Par ordonnance n° 2017-1387 du 22 septembre 2017, le gouvernement a instauré un barème d’évaluation de l’indemnité que l’entreprise doit verser au salarié si son licenciement est jugé sans cause réelle et sérieuse.
En vertu de ce barème dit « Macron », le montant de l’indemnité accordée par les juges doit obligatoirement être compris entre un plancher et un plafond fixés en fonction de l’ancienneté du salarié.
Le « barème Macron » limite ainsi les incertitudes et favorise la maîtrise des risques financiers liés à la rupture d’un contrat de travail.
Dès 2018, plusieurs Conseils de Prud’hommes ont écarté l’application du « barème Macron » au motif qu’il n’assurait pas une réparation adéquate et appropriée du préjudice du salarié et qu’il n’était pas, en conséquence, conforme à trois textes internationaux : la convention de sauvegarde des droits de l’homme et des libertés fondamentales, la charte sociale européenne et la convention de l’Organisation Internationale du Travail n° 158.
Par plusieurs avis émis le 17 juillet 2019, la Cour de Cassation a déclaré le « barème Macron » conforme aux textes internationaux précités.
Depuis ces avis non contraignants, certaines juridictions ont écarté l’application du « barème Macron » et d’autres en ont fait une stricte application.
Par jugement du 22 juillet 2019, le Conseil de Prud’hommes de Grenoble a considéré que, dans l’affaire qui lui était soumise, le « barème Macron » ne pouvait pas être appliqué parce qu’il n’assurait pas une réparation suffisante.
Selon le « barème Macron », la salariée aurait pu prétendre, en raison de son ancienneté de 11 ans et 11 mois, à une indemnité maximum de 11 mois de salaire (environ 23.000 €). Le Conseil de Prud’hommes a accordé à la salariée une indemnité d’environ 16 mois de salaire (35.000 €), compte tenu de son ancienneté et son âge (55 ans) laissant supposer une poursuite du contrat de travail jusqu’à la retraite et de sa difficulté à retrouver un emploi du fait de sa faible qualification.
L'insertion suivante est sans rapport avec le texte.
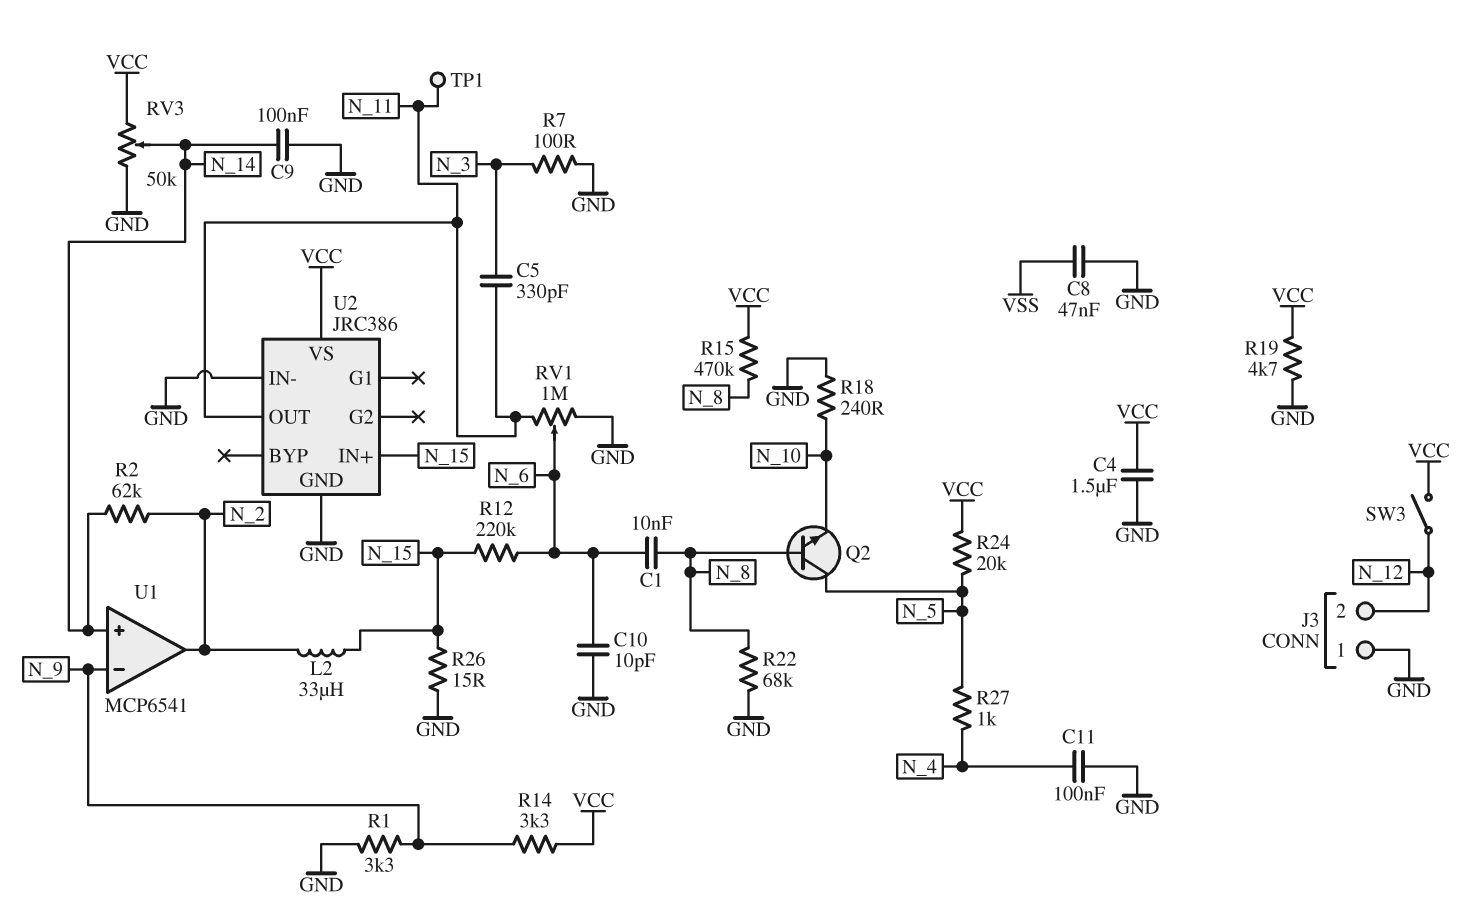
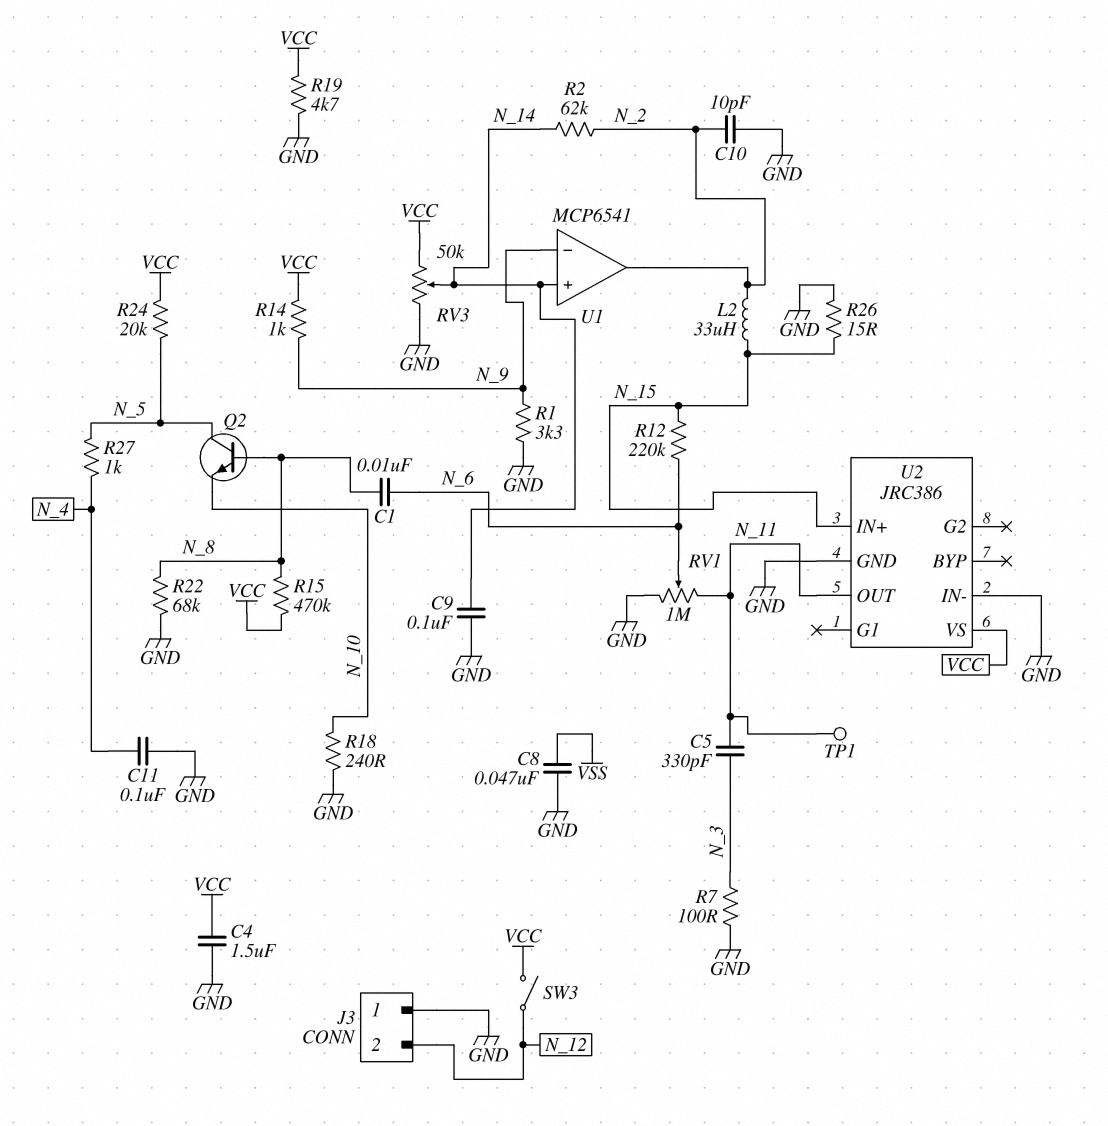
C10: 10pF (GND, N_6) -> 10pF (GND, N_2)
R14: 3.3k (N_9, VCC) -> 1k (N_9, VCC)

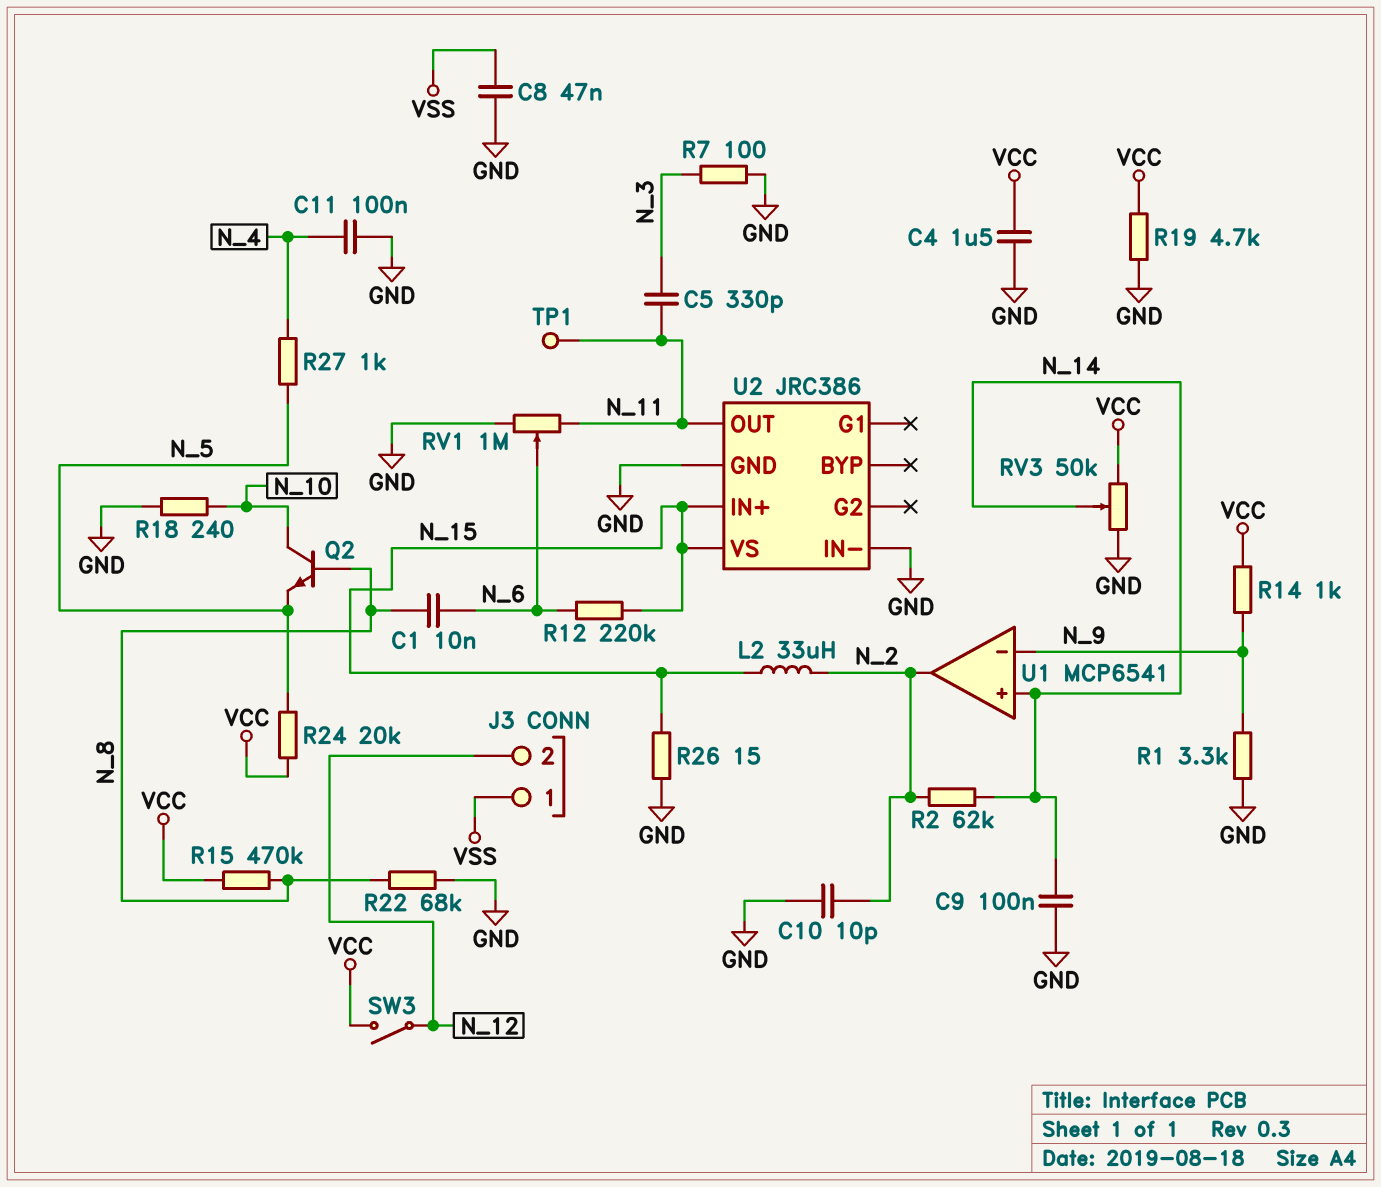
J3 pin 1: GND -> VSS
Q2: NPN (B N_8, C N_5, E N_10) -> NPN (B N_8, C N_10, E N_5)
U2 pin VS: VCC -> N_15

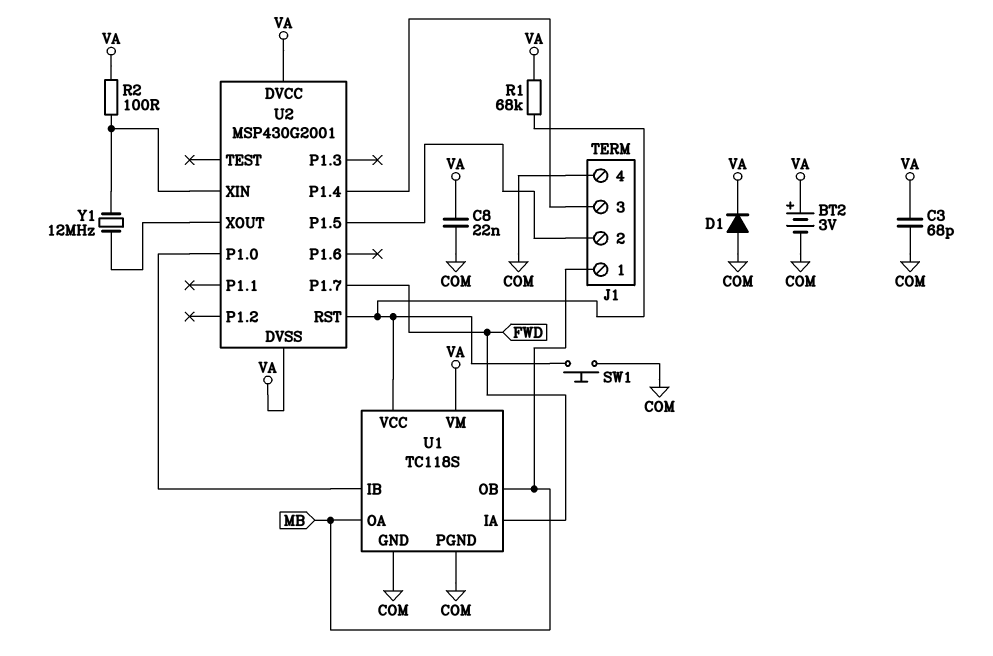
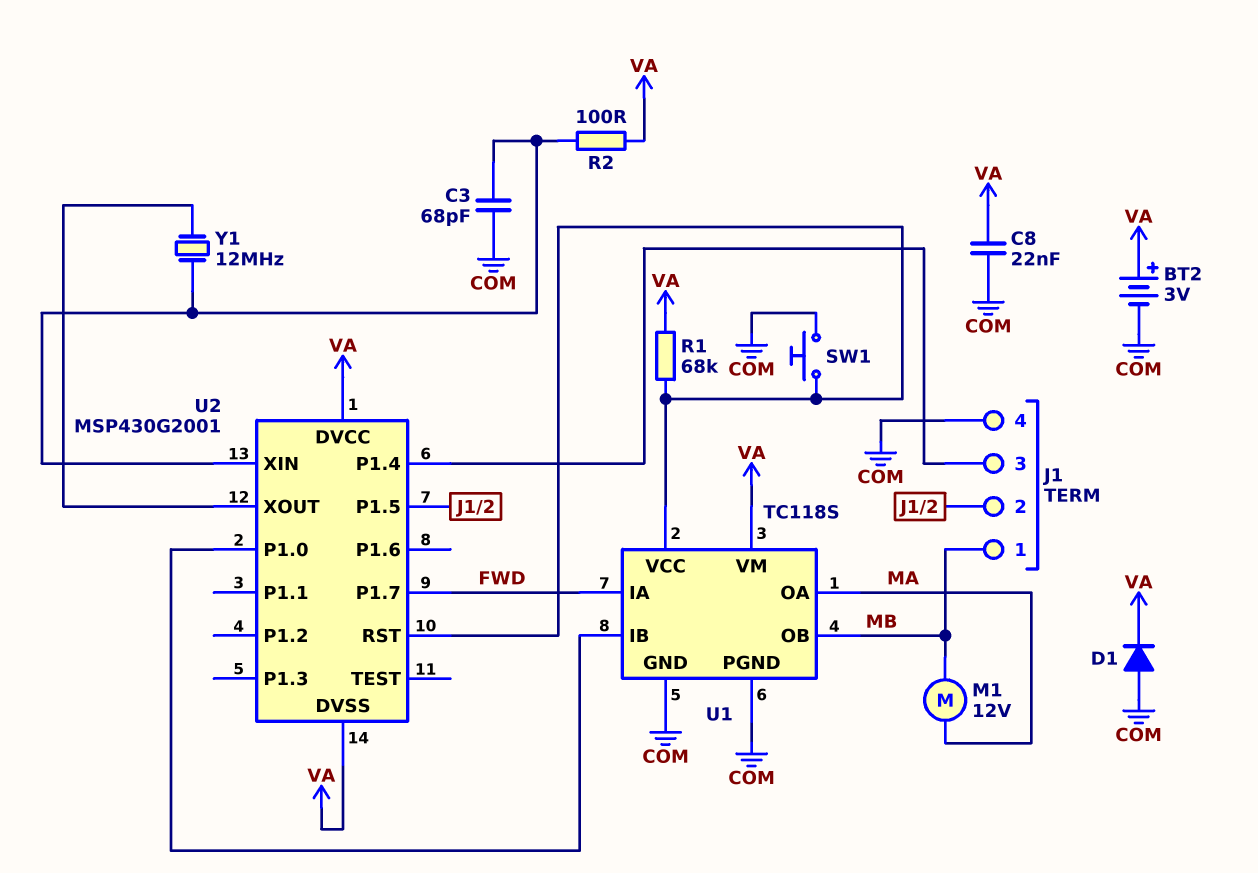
C3: 68pF (COM, VA) -> 68pF (COM, U2/XIN)
M1: none -> motor 12V (MA, MB)
U1 pin OA: MB -> MA

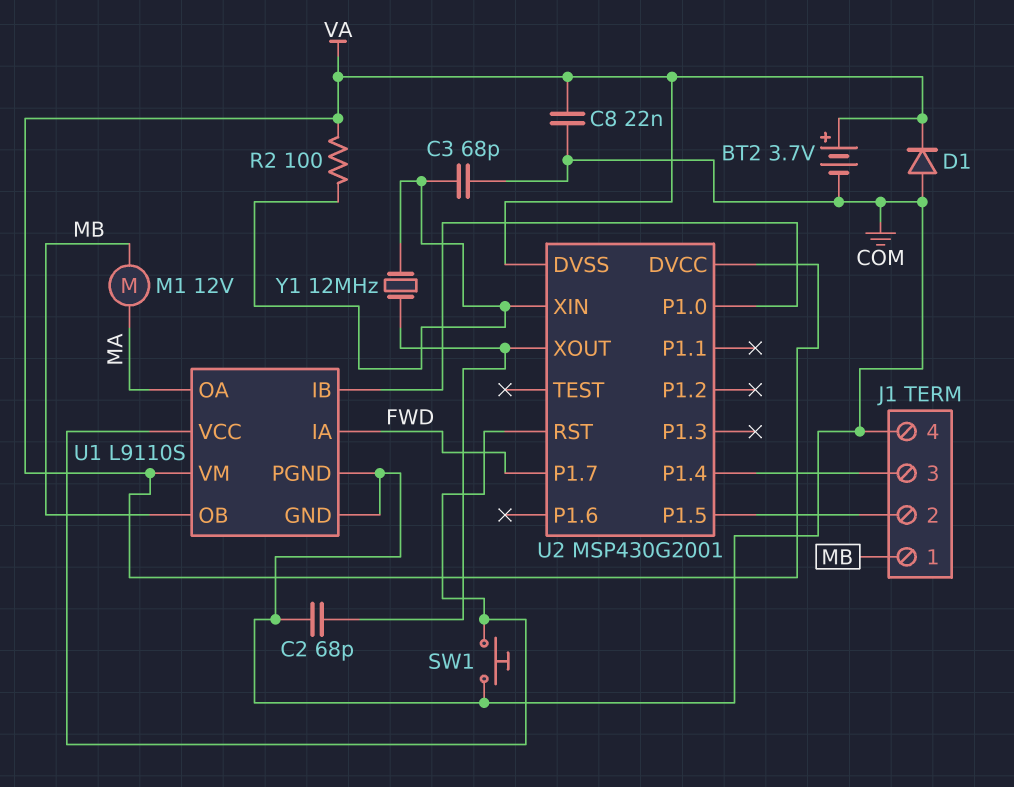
BT2: 3V (plus VA, minus COM) -> 3.7V (plus VA, minus COM)
C2: none -> 68pF (COM, U2/XOUT)
R1: 68k (U1/VCC, VA) -> none
U1: TC118S -> L9110S

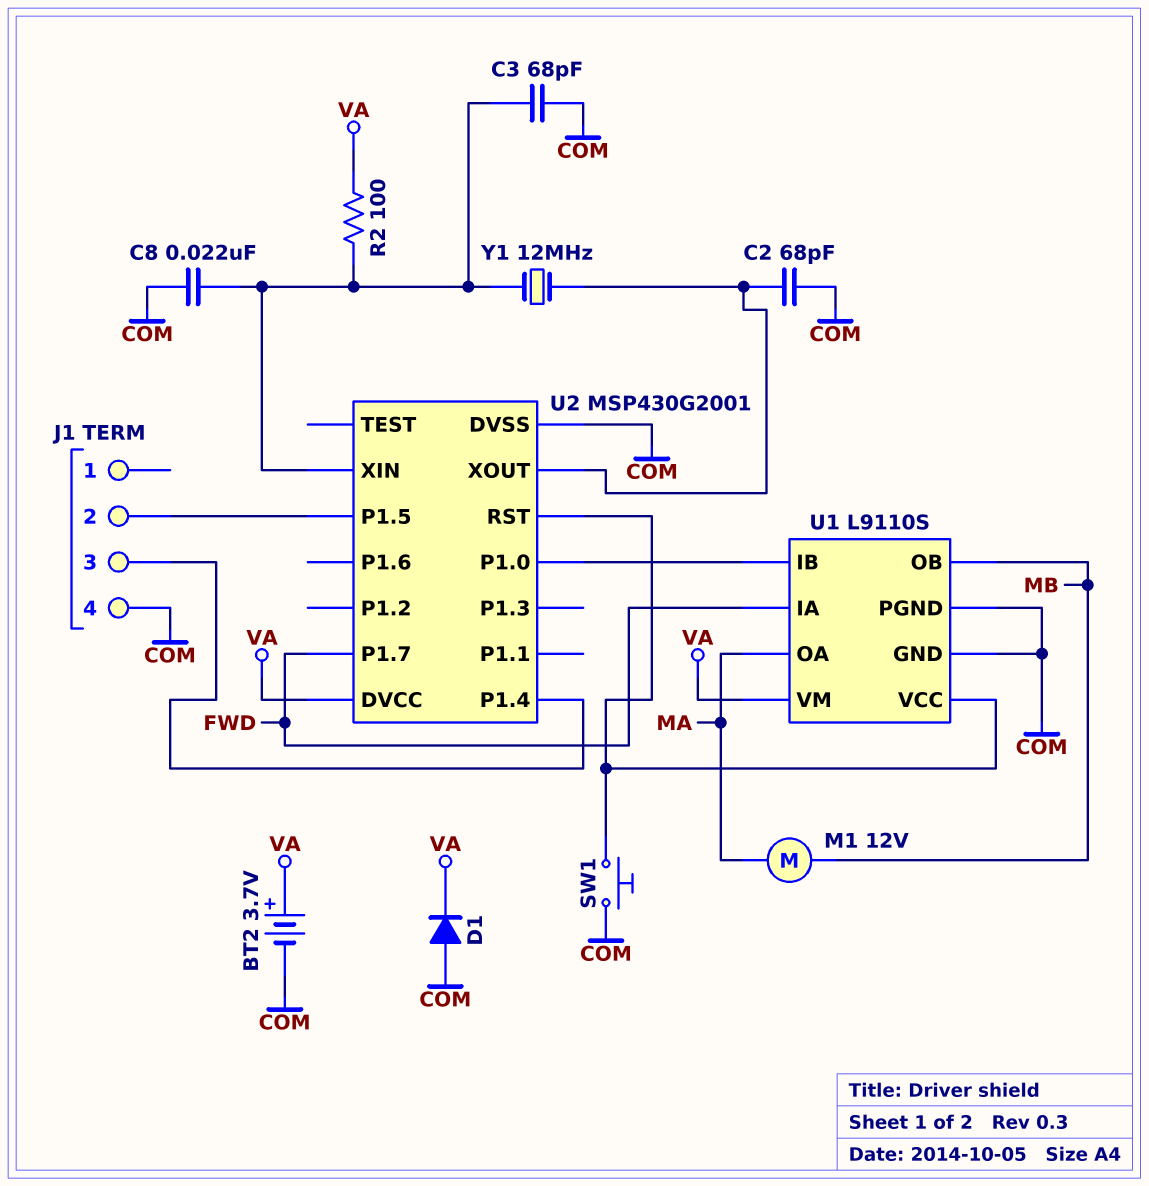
C8: 22nF (COM, VA) -> 22nF (COM, U2/XIN)
J1 pin 1: MB -> none
U2 pin DVSS: VA -> COM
Par arrêt du 25 septembre 2019, la Cour d’Appel de Reims a appliqué le barème au cas d’espèce mais précisé qu’elle y aurait dérogé s’il n’avait pas permis une réparation adéquate et appropriée du préjudice subi par le salarié.
Par décision du 30 octobre 2019, la Cour d’Appel de Paris semble s’être rangée aux avis de la Cour de Cassation dans les termes suivants :
« La mise en place d’un barème n’est pas en soi contraire aux textes visés (…) imposant aux Etats, en cas de licenciement injustifié, de garantir au salarié « une indemnité adéquate ou une réparation appropriée », le juge français dans le cadre des montants minimaux et maximaux édictés sur la base de l’ancienneté du salarié et de l’effectif de l’entreprise, gardant une marge d’appréciation. »
La divergence des décisions de justice et la remise en cause des plafonds du « barème Macron » réintroduisent une incertitude sur le coût d’un licenciement.
Selon la juridiction saisie et l’importance du préjudice du salarié, le niveau d’indemnisation, imprévisible, pourrait être supérieur au montant maximum prévu par le « barème Macron ».
Seul un arrêt (et non plus un avis) par lequel la Cour de Cassation déclarerait le barème conforme aux textes internationaux mettrait fin à cette situation.
Cette ultime étape de l’épopée tumultueuse du « barème Macron » réintroduirait un élément de certitude sur le montant maximum de l’indemnité accordée au salarié dont le licenciement est jugé sans cause réelle et sérieuse.
N’oublions toutefois pas que, même si elle sauvait le « barème Macron », la Cour de Cassation ne mettrait pas fin à l’imprévisibilité la plus pesante pour les entreprises : celle qui tient à l’appréciation par les juges du caractère justifié ou non d’un licenciement.